To avoid these cases of implicit causal connections I ended up with the G as the thread. Since Gs are only ever unblocked by other Gs, it ended up simplifying the causal connections implementation significantly.

The part where it didn't work so well was the implementation of delays. Sleeping goroutines are implemented with a single timer process that sits on a thread by itself and enqueues goroutines to the scheduler when their sleeps have been executed. This allows the runtime to only have one sleeping OS thread, but thousands of sleeping goroutines, significantly reducing the amount of resources needed for handling timers.

For Causal Profiling, every time a given goroutine was scheduled, I'd check if it needed to be delayed and put it into the queue of the timer process. This led to lots of lock contention on internal state of the timer process. Additionally, since it involved 2 roundtrips into the scheduler for every goroutine execution, the overhead there was increased. This let to inaccurate delays and made the results noisy and susceptible to misinterpretation.

A realization

The noisy measurements were a large part of why I mostly abandoned the project. I've been rebasing patches so that they apply cleanly on new Go releases, but otherwise, I've found little time to do any development.

During the latest rebase I had a realization. If you're using Ps as the thread for the purposes of Causal Profiling, the implicit causal connections are actually a feature. They end up modeling the effects that would happen if the currently executing thread actually did get sped up.

Consider the 1 P scenario I described above. There is only one thread ever doing any work on executing goroutines and it can only execute one goroutine at a time. In such a scenario, speeding up any given execution correlates with a 1-to-1 speed-up of the final program. The causal connection being inherited by goroutines running on that P is exactly the end result we want.

This extends to the multiple P scenario. Say you have one P that has just had a speed-up applied to it and another one executing its delay. If the sped-up P finishes its current task and then work steals from the other P, that reduces the queuing delay that the stolen task would experience. That lines up perfectly with what would happen if an actual speed-up happened.

The implementation

With moving the thread concept onto Ps, there's an issue. Causal Profiling requires that threads that are unblocked by other threads are credited with the delays executed by unblocking thread. However, Ps never directly interact. Gs interact with other Gs and Ps are just sitting in a loop, finding work to do and executing it.

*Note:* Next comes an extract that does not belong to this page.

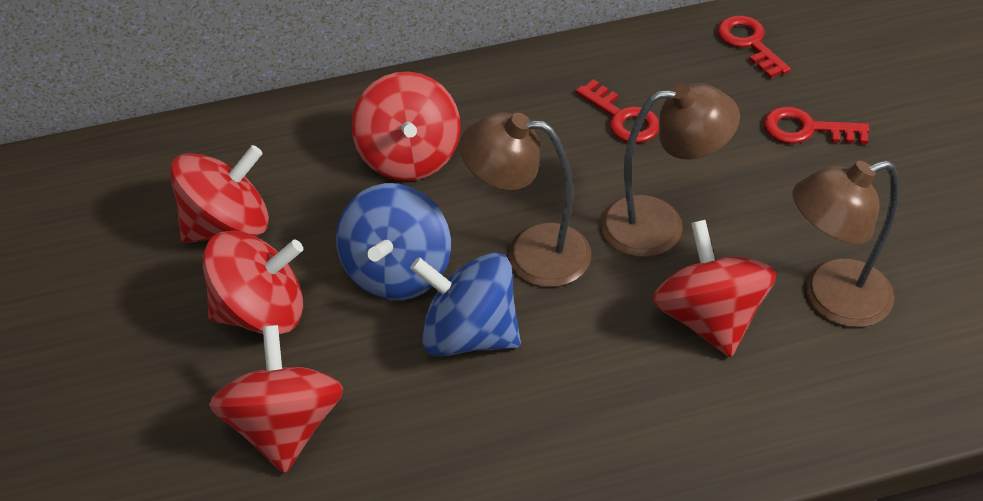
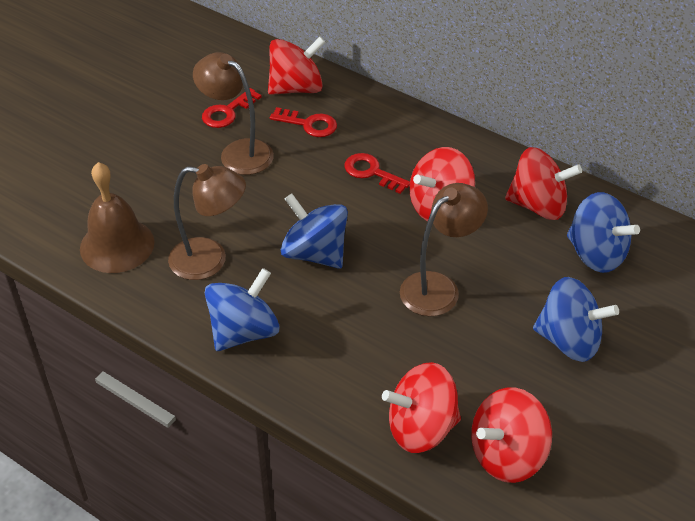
blue spinning top: 2 -> 4
brown bell: 0 -> 1

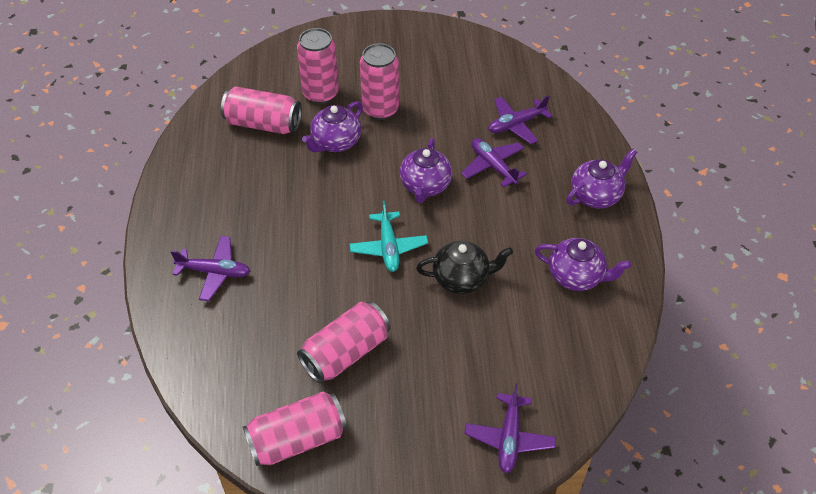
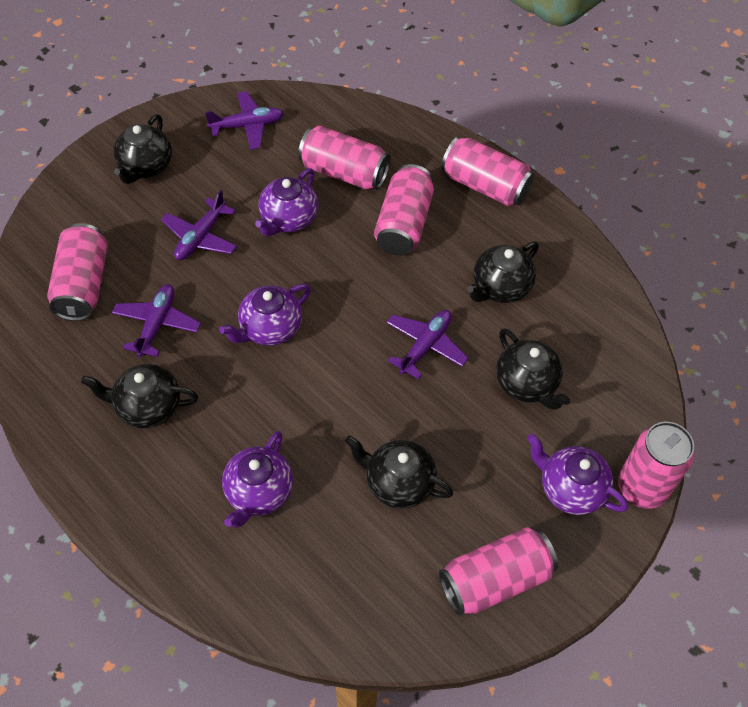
black teapot: 1 -> 5
pink can: 5 -> 6
turquoise plane: 1 -> 0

The solution to this issue is to treat Gs like tokens. Every time a G is executed on a P, we tag it with the delay count of that P. If it then gets scheduled onto another P, we will inherit the value of that delay.

Delays no longer involve the Go scheduler. Just like in the original Causal Profiling paper, we now execute the delays inside the signal handler. The OS scheduler is now handling these delays, which it does much more precisely. Since there are only going to be GOMAXPROCS Ps executing delays at any given time, the volume of sleeping threads is also kept to a minimum.


Based on my tiny experiments so far, the results are way less noisy than before and can actually be used to guide optimization.

The other thing that I've noticed is that Ps are way more causally connected than Gs. Because of this, delays tend to be handed off more between threads, meaning less delay overall. The end result is that speed-ups have a bigger effect. This made me suspicious at first, because I didn't want to fall into the trap of evaluating a profiling algorithm more favorably because it gives a bigger effect. However, thinking through the queuing delays and the execution model, I've convinced myself that the bigger effect is just it being more accurate.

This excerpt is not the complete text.